Pour ce qui est de ce deuxième tome, on sait (ou pas) que j’aime peu chroniquer les tomes n, d’autant que je ne résume jamais beaucoup l’histoire (ce n’est pas le point de ce blog, ça ne devrait être celui d’aucun chroniqueur de livre).
Que dire alors ?
The Tyranny of Faith a les qualités de son prédécesseur. L’intrigue, qui était complexe, le devient encore plus, et l’ampleur du complot visant à renverser l’Empire se révèle peu à peu dans ses impressionnantes dimensions.

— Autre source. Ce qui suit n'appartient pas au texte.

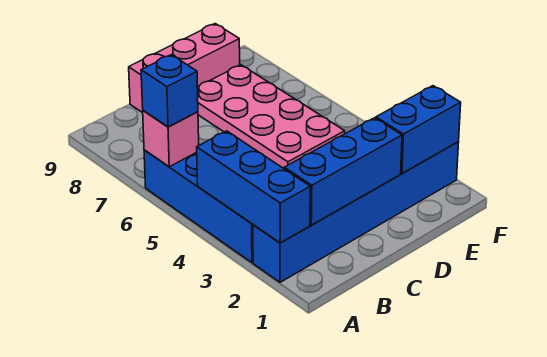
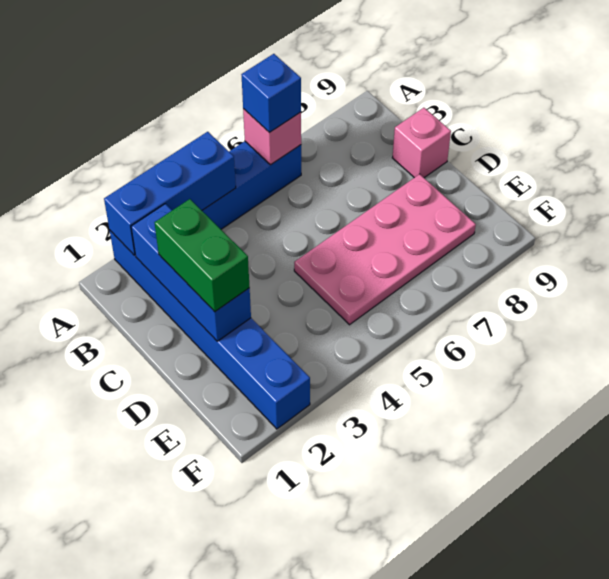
none -> green brick C2:D2 level 3
pink brick C9:E9 level 1 -> pink brick C9 level 1
blue brick E2:F2 level 2 -> none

Si l’histoire se développe, les personnages le font aussi, notamment la narratrice, Helena, dont les affres et tourments intérieurs sont largement exposés. La jeune femme grandit, devient adulte d’une certaine manière, en étant peu à peu forcée d’admettre que le monde et ceux qui l’entourent ne sont pas tout d’un bloc. Helena découvre dans la douleur que, comme le lui aurait dit Khalil Gibran : « de même que le saint et le juste ne peuvent s'élever au-dessus de ce qu'il y a de plus élevé en chacun d'entre nous, de même, le malin et le faible ne peuvent sombrer aussi bas que ce qu'il y a aussi en nous de plus vil ».

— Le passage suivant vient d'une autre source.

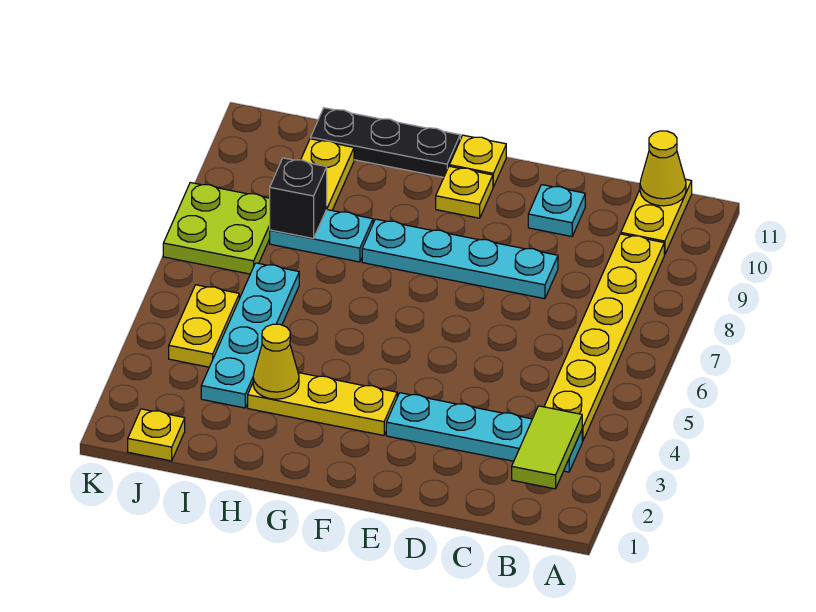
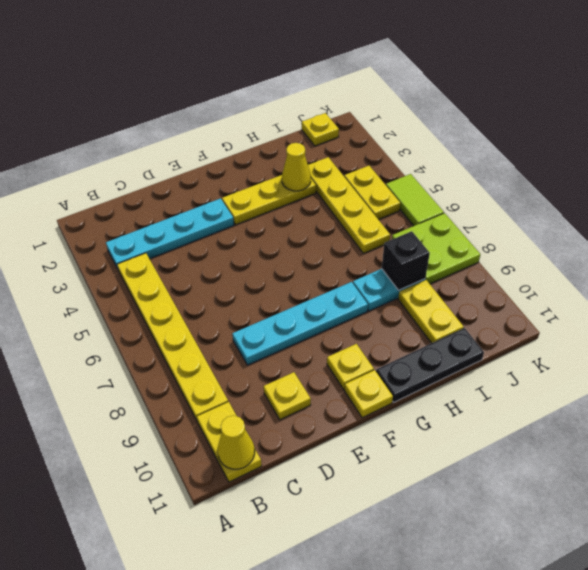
lime tile B2:B3 level 2 -> lime tile K5:K6 level 1
cyan plate D10 level 1 -> yellow plate D10 level 1
cyan plate I3:I6 level 1 -> yellow plate I3:I6 level 1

De même, la capitale de l’Empire – qui ressemble absolument à la Rome impériale – et l’Ordre des Magistrats – un corps voué à la raison et à l’impartialité, dévoyé par ses divisions internes – sont finement et longuement présentés.
Le lecteur plonge donc de plus en plus profondément dans un monde qu’il faudrait préserver, non parce qu’il est le meilleur mais, pour paraphraser Churchill, parce qu'il est le pire à l’exception de tous les autres. Car on ne peut imaginer que le retour de la magie et de la religion que préconisent les comploteurs minant l’Empire soit une amélioration par rapport à ce qu’a tenté de faire la dynastie impériale régnante.

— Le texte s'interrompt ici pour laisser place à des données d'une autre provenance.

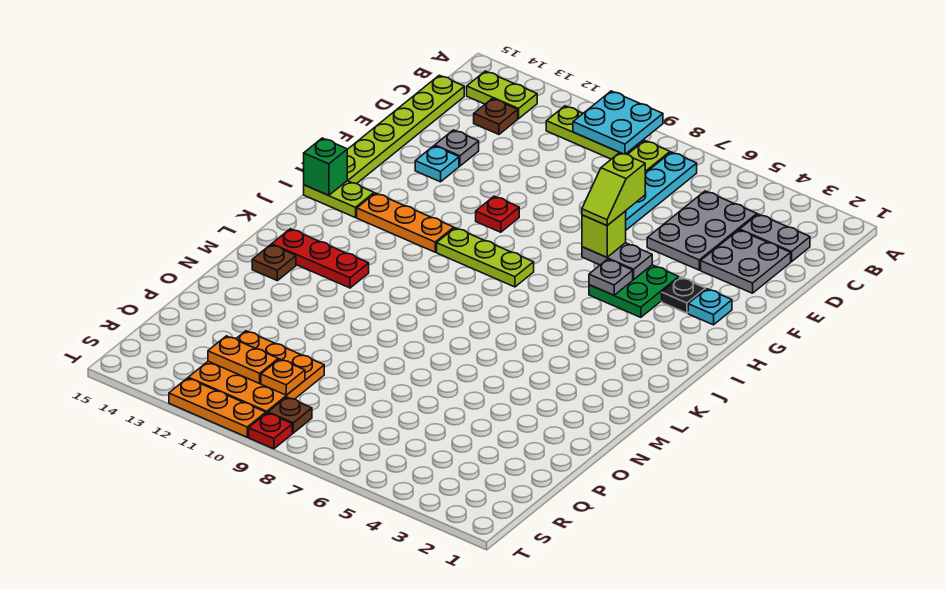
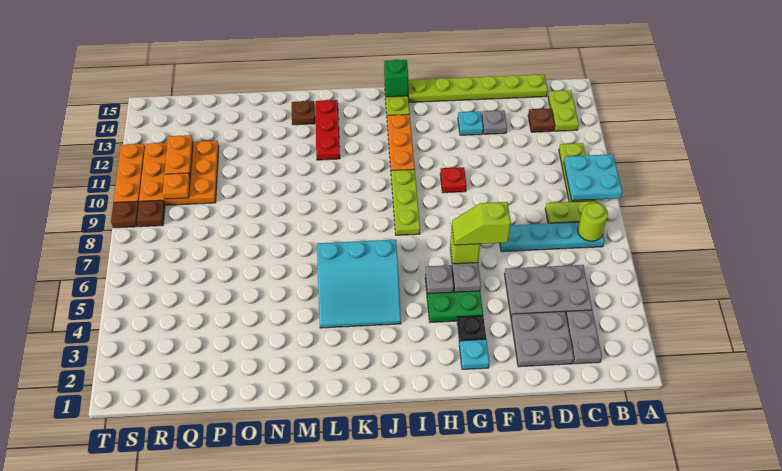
none -> lime round brick B7 level 2
none -> cyan slope J4:L6 level 1 top 6
red plate T9 level 1 -> brown plate T9 level 1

The Tyranny of Faith est un tome 2 qui fait bien son travail de tome 2 et qui en a aussi la faiblesse habituelle : on n’est plus (trop) surpris par la découverte du monde et des enjeux et le endgame est encore trop loin pour être visible. Il faudra lire le tome 3 pour savoir.
Une remarque néanmoins : si le monde et le complot me passionnent, je dois à la vérité de dire que le sort des personnages eux-mêmes m’indiffère un peu. Il y a là quelque chose qui n’a pas fonctionné.